利益の推移はもっと悲惨だ。営業利益は16億円で、同98.5%減となった。前年同期に1091億円あった利益を、西川経営によってすべて失ってしまったということだ。当期利益も同94.5%減と悲惨なものだった。
9月9日に日産は、「ゴーン被告によって不当に支出された金額は総額約350億円。これに対して賠償の訴訟を起こす」と、発表した。この数字を皮肉に読むと、次に解釈できる。
「ゴーン被告に350億円持っていかれても、彼がそのまま経営を続けていれば1000億円強という利益が19年度第1四半期にあったかもしれない」
西川氏の経営によって日産が失った利益の規模は、これほどにも大きいのだ。「経営者は結果がすべて」という言葉が正しいとすれば、西川経営の通信簿は赤点だけが目立つ。
人員削減をして自分は……
ゴーン氏が去り、西川氏が真に総帥権を持つようになってからのこの1年、日本を代表してきた名門企業に、大きな良いニュースは聞こえてこなかった。売上は2桁以上の減収で、車種別の売上順位は下がるばかりで、話題をさらった新車の発表も記憶にない。新技術の開発や新しい製造拠点の開設、新ビジネスモデルの話題もあっただろうか。
日産が7月、23年3月期までに日産グループ全従業員の1割に当たる1万2500人もの従業員を削減すると発表。その一方、「社長だけ不正に4700万円過分に報酬をもらっていた」ということだ。
日産のステークホルダーである株主、社外取締役、社員すべてが“アンチ西川”となり、西川氏は四面楚歌に陥っていた。そんな西川氏に、経営者としての資質があったのだろうか。
この疑問に答えるためには、「トップ経営者と側近経営者」という概念を持ち込むとよいだろう。西川氏はゴーン氏というカリスマ経営者の下で、志賀俊之氏(17年まで副会長)に続いて「日本人側近のNo.1」となった。ゴーン氏が日産に着任した1999年の翌年、欧州日産から帰国した時はまだ購買企画部の部長という任にあった。その後、ルノーとの協業を推進するポジションをこなしたことでゴーン氏の目に留まり、とんとん拍子で経営の階層を上り、13年にCCO、17年にCEOに就任した。

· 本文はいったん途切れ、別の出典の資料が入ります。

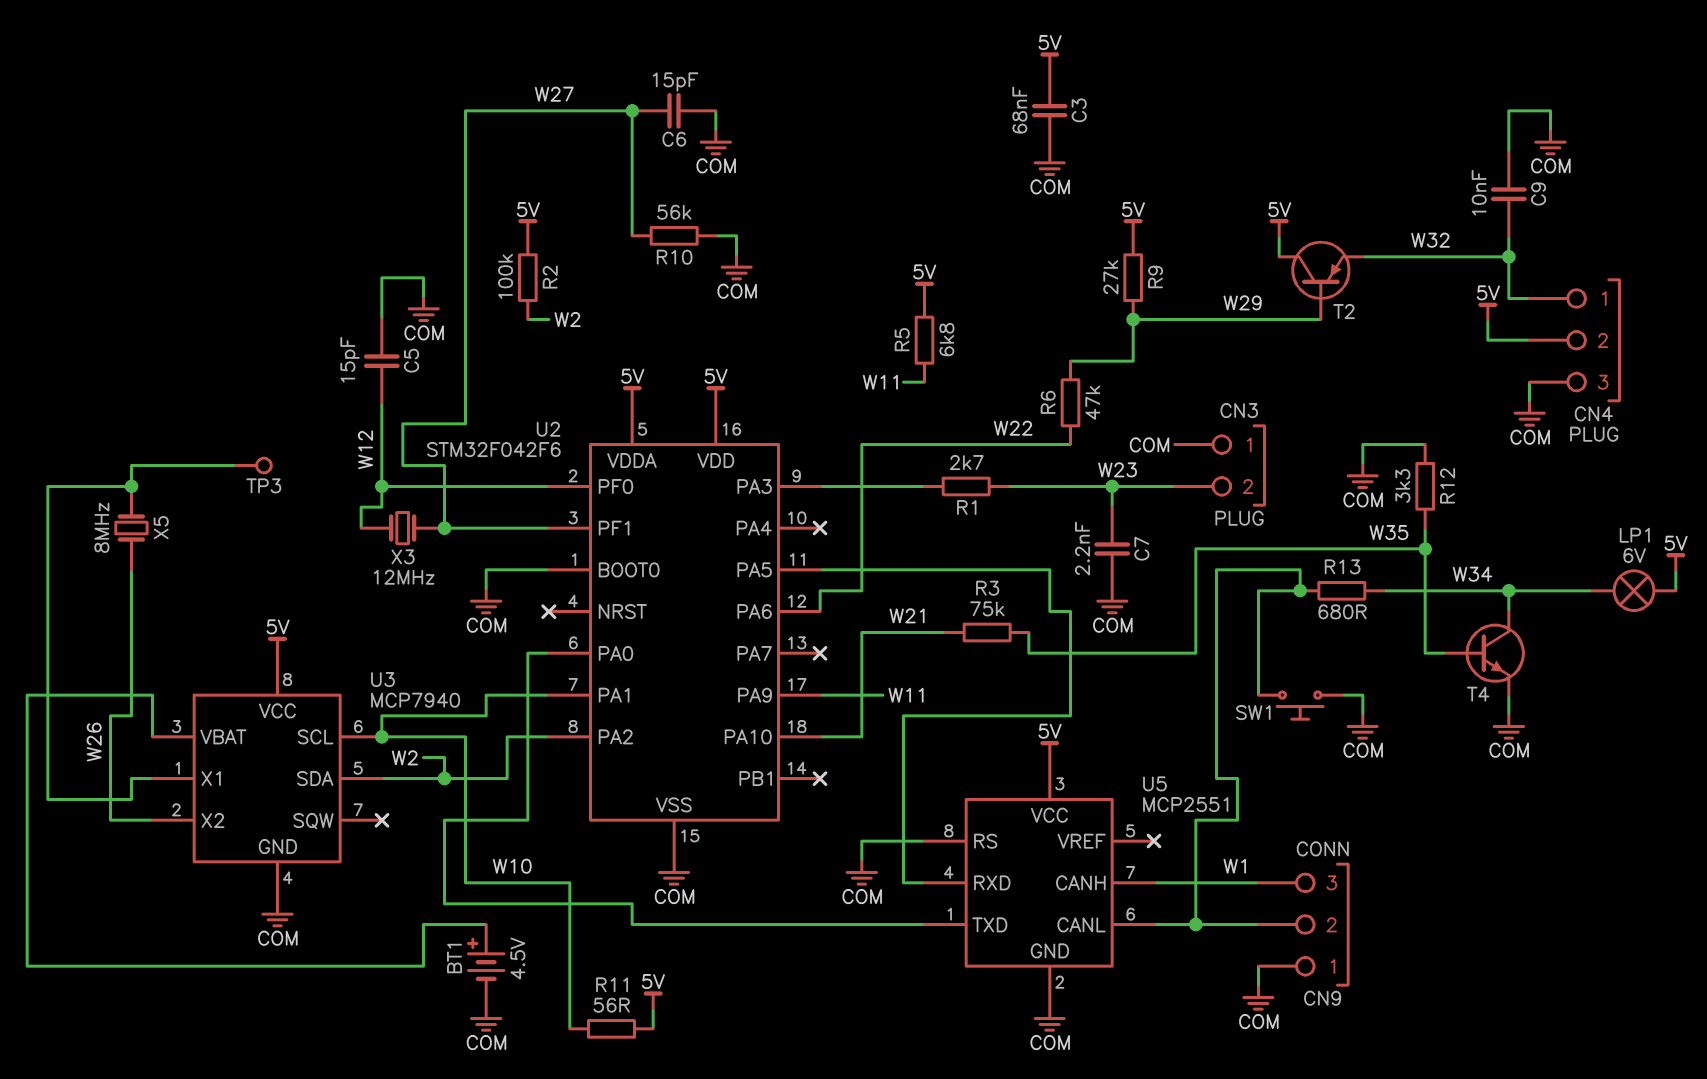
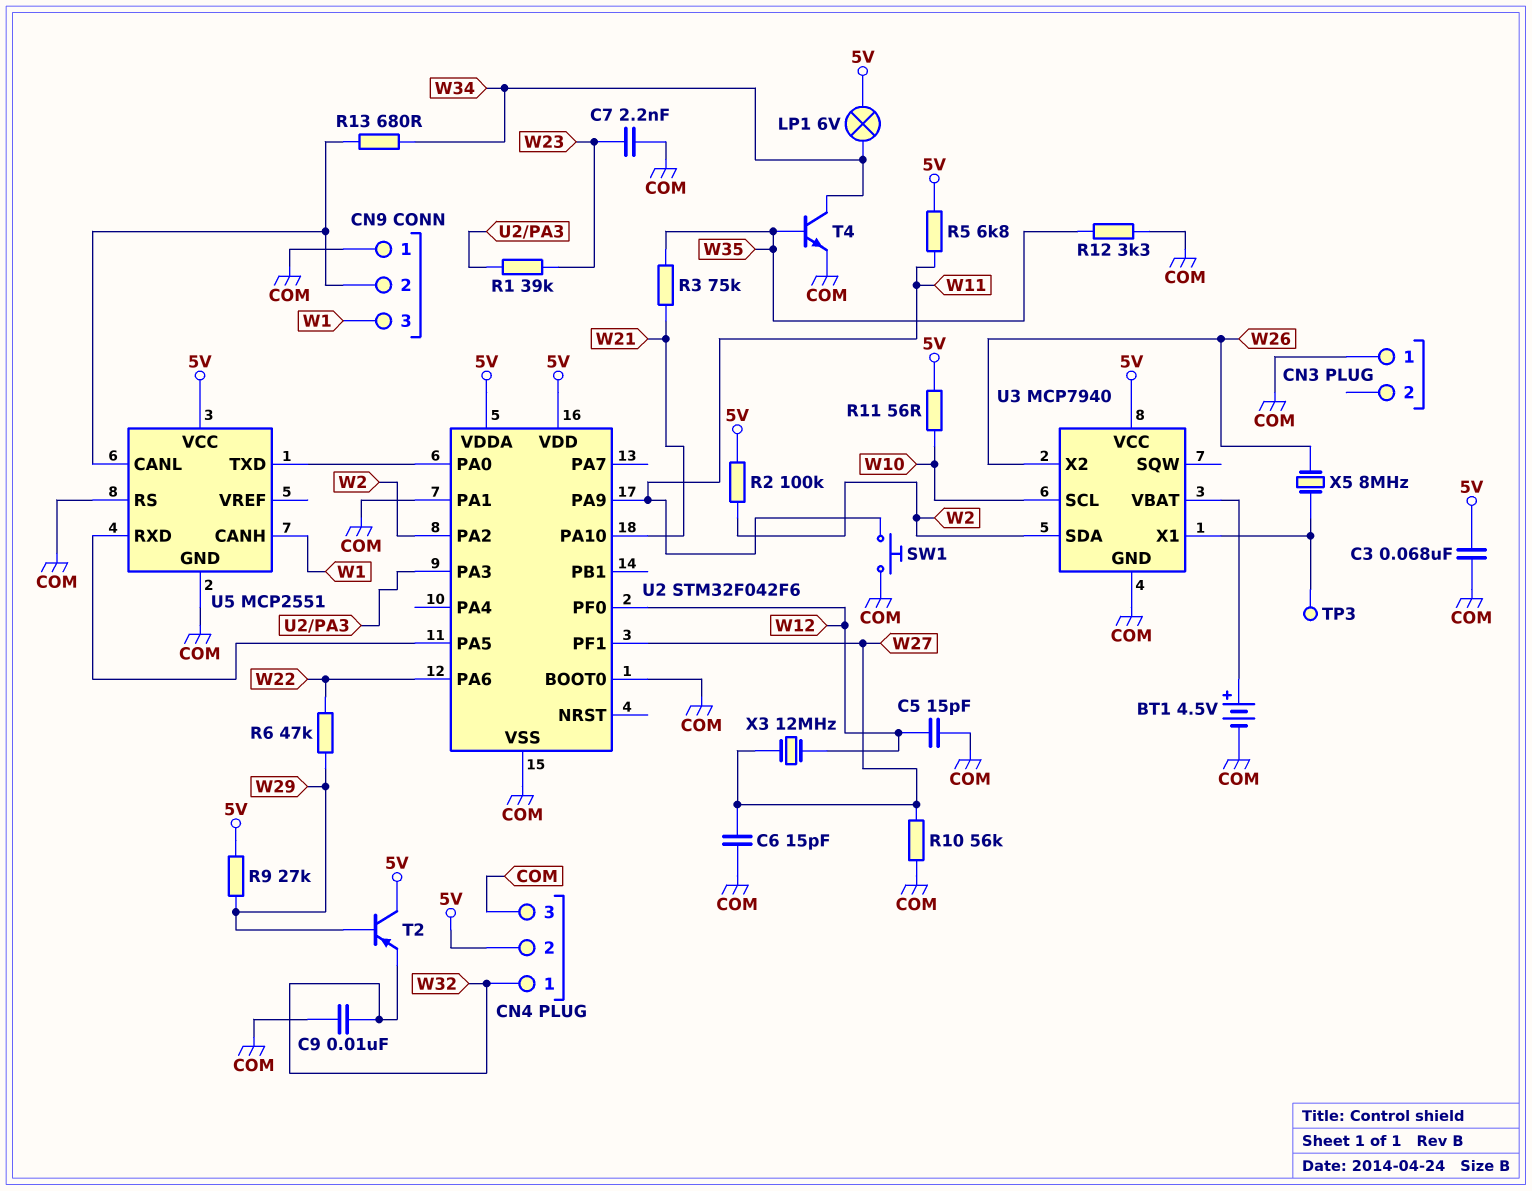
CN3 pin 2: W23 -> none
R1: 2.7k (U2/PA3, W23) -> 39k (U2/PA3, W23)
SW1: button (CN9/2, COM) -> button (COM, W11)
U2 pin PA1: W10 -> COM

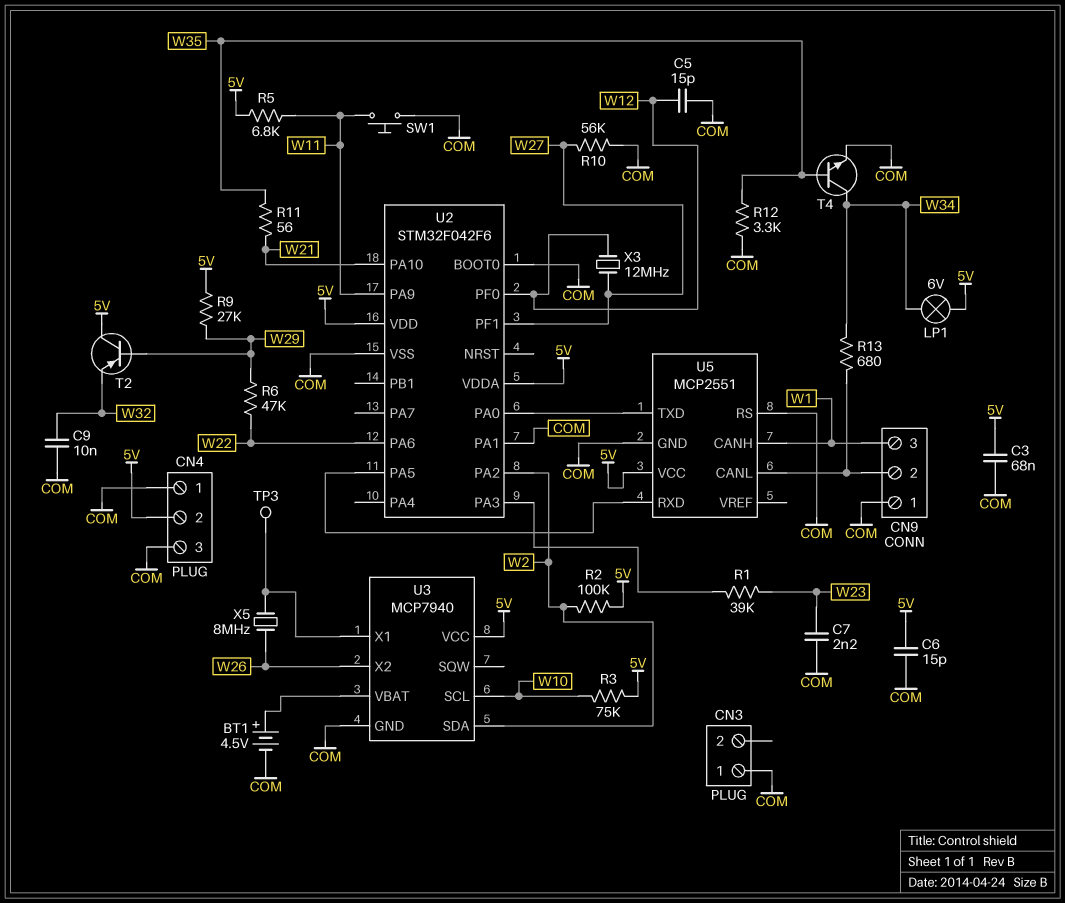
C6: 15pF (COM, W27) -> 15pF (5V, COM)
CN4 pin 1: W32 -> COM
R3: 75k (W21, W35) -> 75k (5V, W10)
R11: 56 (5V, W10) -> 56 (W21, W35)

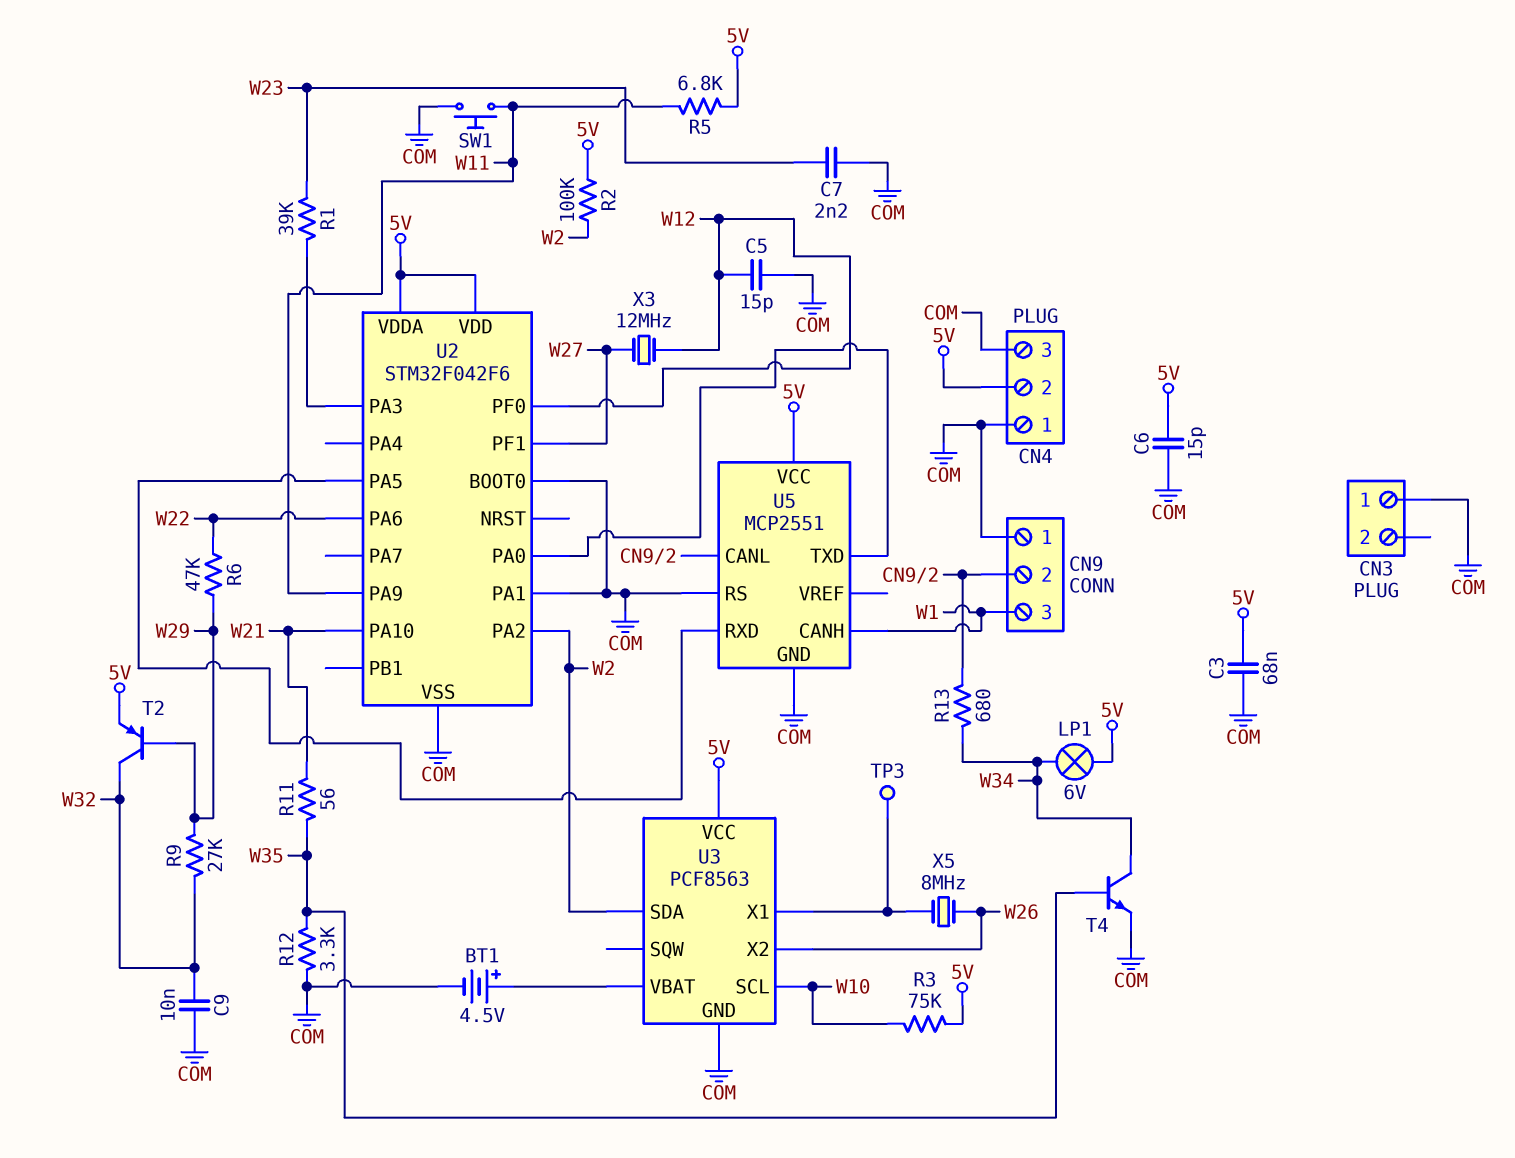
R9: 27k (5V, W29) -> 27k (W29, W32)
R10: 56k (COM, W27) -> none
T2: PNP (B W29, C 5V, E W32) -> PNP (B W29, C W32, E 5V)
U3: MCP7940 -> PCF8563

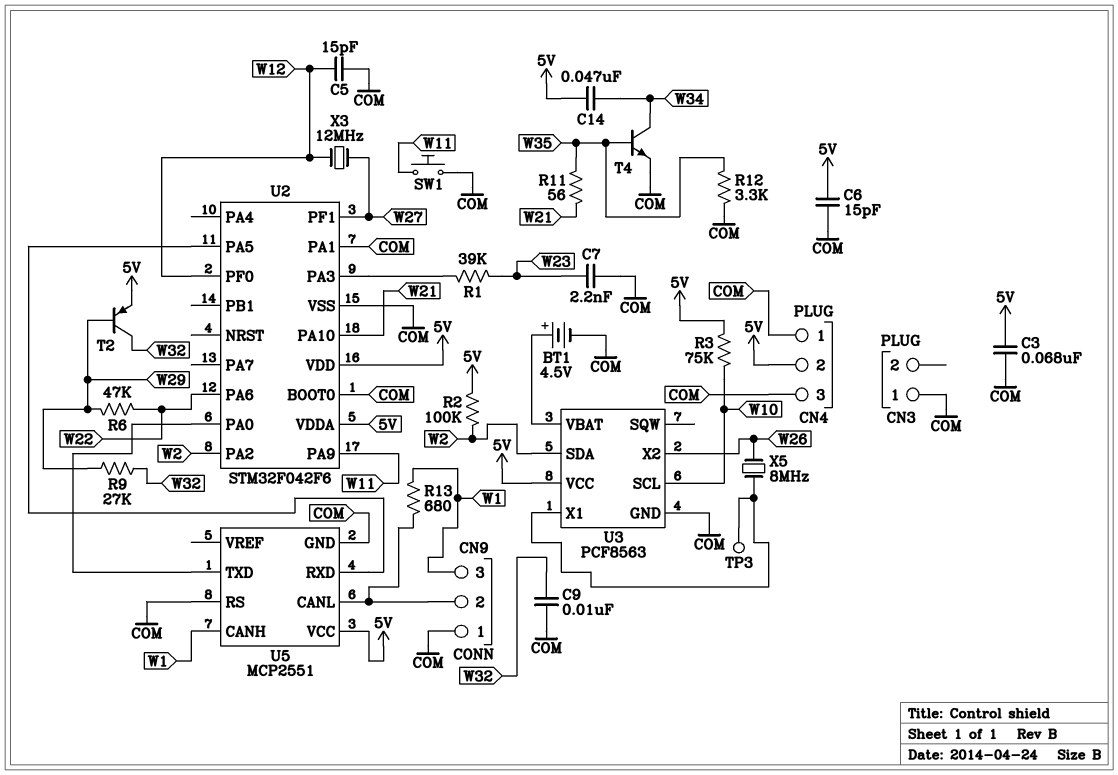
C14: none -> 47nF (5V, W34)
LP1: lamp 6V (5V, W34) -> none
R5: 6.8k (5V, W11) -> none
R13: 680 (CN9/2, W34) -> 680 (CN9/2, W1)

西川氏が日産のCCO、CEOとなった後にも、実質的な最高トップとしてはゴーン氏が君臨していたわけで、西川氏が重用されたのはひとえにゴーン氏を補佐する幹部経営者、あるいは側近経営者としての要素だったと私は見ている。
当然、トップとNo.2ではその責任もプレッシャーも大きく異なる。ゴーン氏が逮捕により日産の経営現場から退場してから、西川氏の経営実績として報道されたのは、日産の資本政策や取締役人事をめぐるルノーとの交渉だった印象が強い。
側近経営者というタイプは、組織内での調整や組織内交渉に長じているのではないか。西川氏も自分に興味があること、つまりパワーポリティクス的なルノーとの交渉ごとに傾注するあまり、ビジネスの伸長や新技術の開発、社員のモチベーション向上などに力が入らなかったのではないか。1年間の業績と日産のステークホルダーの反応を見ると、トップの器としての西川氏の鼎の軽重が今回問われ、その放逐は致し方のないことだったのだろうと思ってしまう。
次期社長は真のリーダーシップを
西川氏の辞任を受けて、日産では指名委員会が後任の選定に入っているという。10月には決定する意向で、すでに100名程度のロング・リストから10名程度のショート・リストに絞り込み、候補者のなかには日産の関係者も含まれるという。どんな後継経営者が登場するのか見当もつかないし、大いに興味がある。当然ながら、ゴーン氏や西川氏を反面教師として選考していることだろう。
トップ経営者としてのリーダーシップがある人なら、日本人に限る必要はない。ルノー側から来てもいいではないか。現にゴーン氏も当初は立派に再生経営者の責を果たし、カリスマ経営者として名声をほしいままにしていた。
シャープが経営問題により台湾・鴻海精密工業(鴻海)に実質吸収され、戴正呉氏が会長兼社長として送り込まれてきたとき、いったいどうなることかと日本人は皆心配していたが、戴氏は劇的にシャープを再生させてしまった。
日産は現在、不調に沈んでいる状況だ。こんな状況の会社をV字再生させるには、従来のやり方を繰り返す「経験再生の方策」をとりがちな日本人よりも、ゴーン氏や戴氏のように、しがらみのない新しい経営手法を導入できる外国人のほうがいいかもしれない。
日産の指名委員会が素晴らしいプロ経営者を招聘することを大いに期待したい。